Abstract

In the recent past, the incidence of Candidiasis has witnessed a concerning upsurge, resulting in a significant healthcare challenge. These infections are further exacerbated by factors like the widespread use of broad-spectrum antimicrobials, chemotherapy-induced neutropenia, and the presence of medical devices. The present study is designed to address the critical need for identifying the Candida species responsible for clinical infections and assessing their susceptibility to key antifungal drugs Fluconazole, Voriconazole, and Itraconazole.
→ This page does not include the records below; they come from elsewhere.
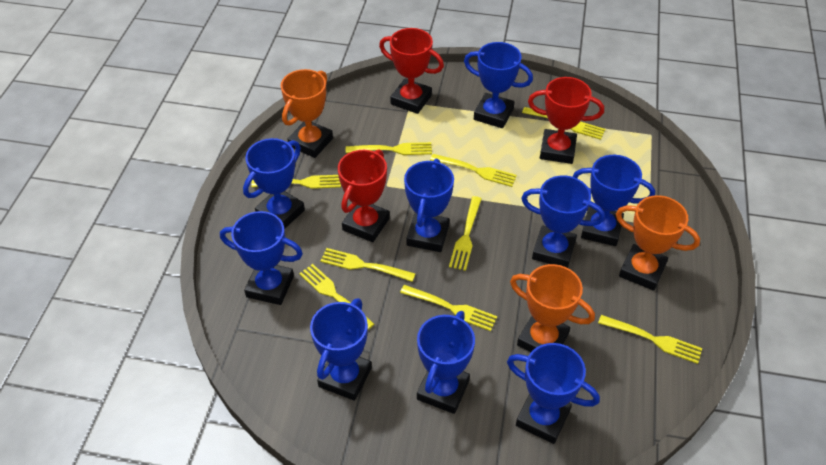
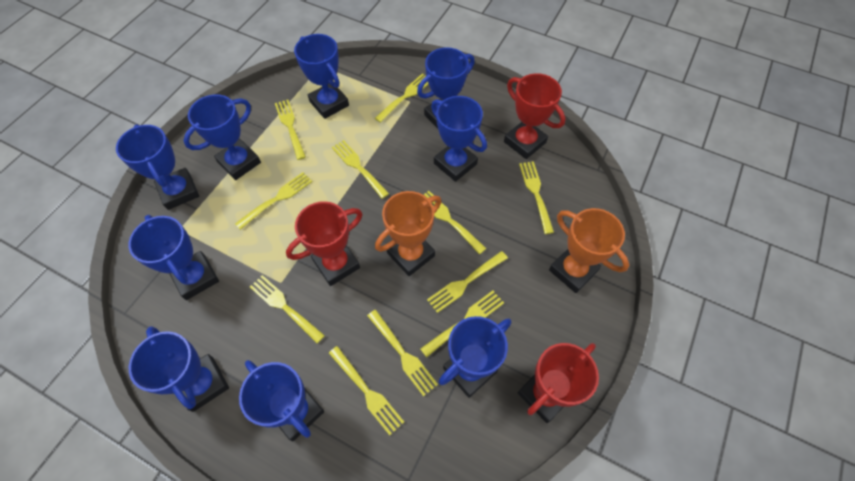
orange trophy: 3 -> 2
yellow fork: 9 -> 11

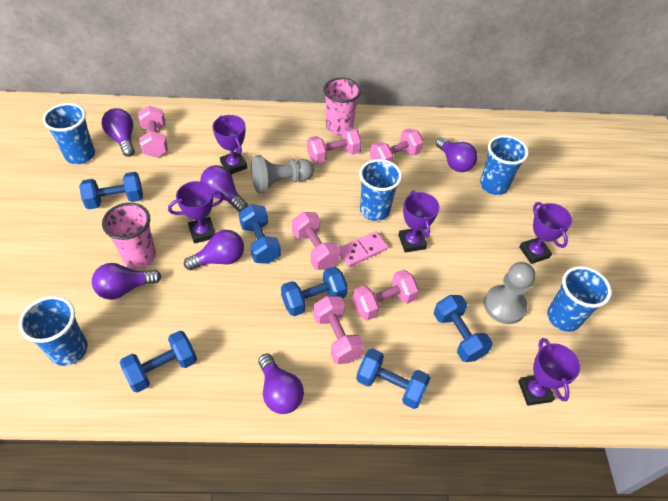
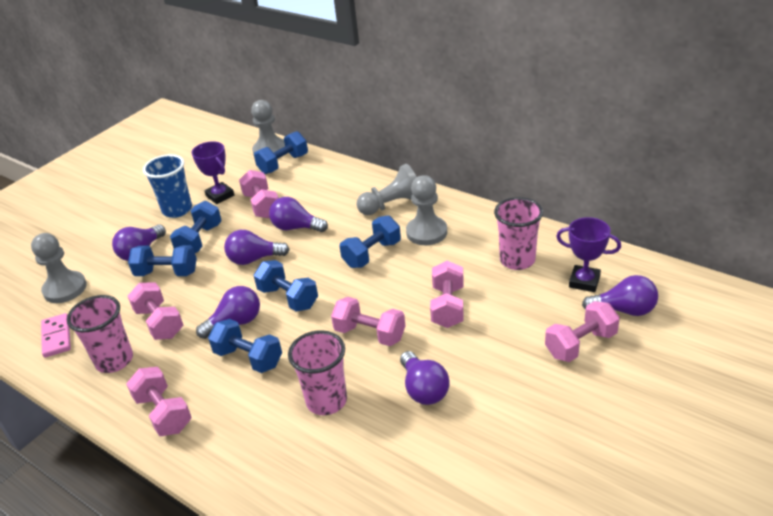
blue cup: 5 -> 1
grey pawn: 2 -> 4
pink cup: 2 -> 3
purple trophy: 5 -> 2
Two hundred clinical samples from Rohilkhand Medical College & Hospital, Bareilly were analyzed. Using Vitek-2 Compact (Biomerieux, France), the Candida spp. and the antifungal drug sensitivities were identified for Fluconazole and Voriconazole. E-test was done to identify Itraconazole sensitivity. This study found that C. albicans accounted for 21.5% while Non-albicans Candida (NAC) constituted 78.5%. Prolonged medication was the most common factor making susceptible for Candidiasis (43.5%), followed by indwelling biomedical devices (23%), Diabetes mellitus (16%), surgical causes (5.5%), trauma (5%), pregnancy (5%), and HIV (2%). Antifungal susceptibility testing showed that 68.5%, 72%, and 69.5% of Candida spp. isolates were sensitive to Fluconazole, Voriconazole, and Itraconazole, respectively. In conclusion, non-albicans Candida infections are increasing due to predisposing conditions, and some of these species are inherently resistant to the routinely used antifungal drugs. The study emphasizes the importance of identifying Candida spp. and their susceptibility to antifungals. This can limit the indiscriminate use of antifungal drugs, aid in selecting appropriate treatments, and reduce treatment costs, hospital stays, and patient morbidity and mortality.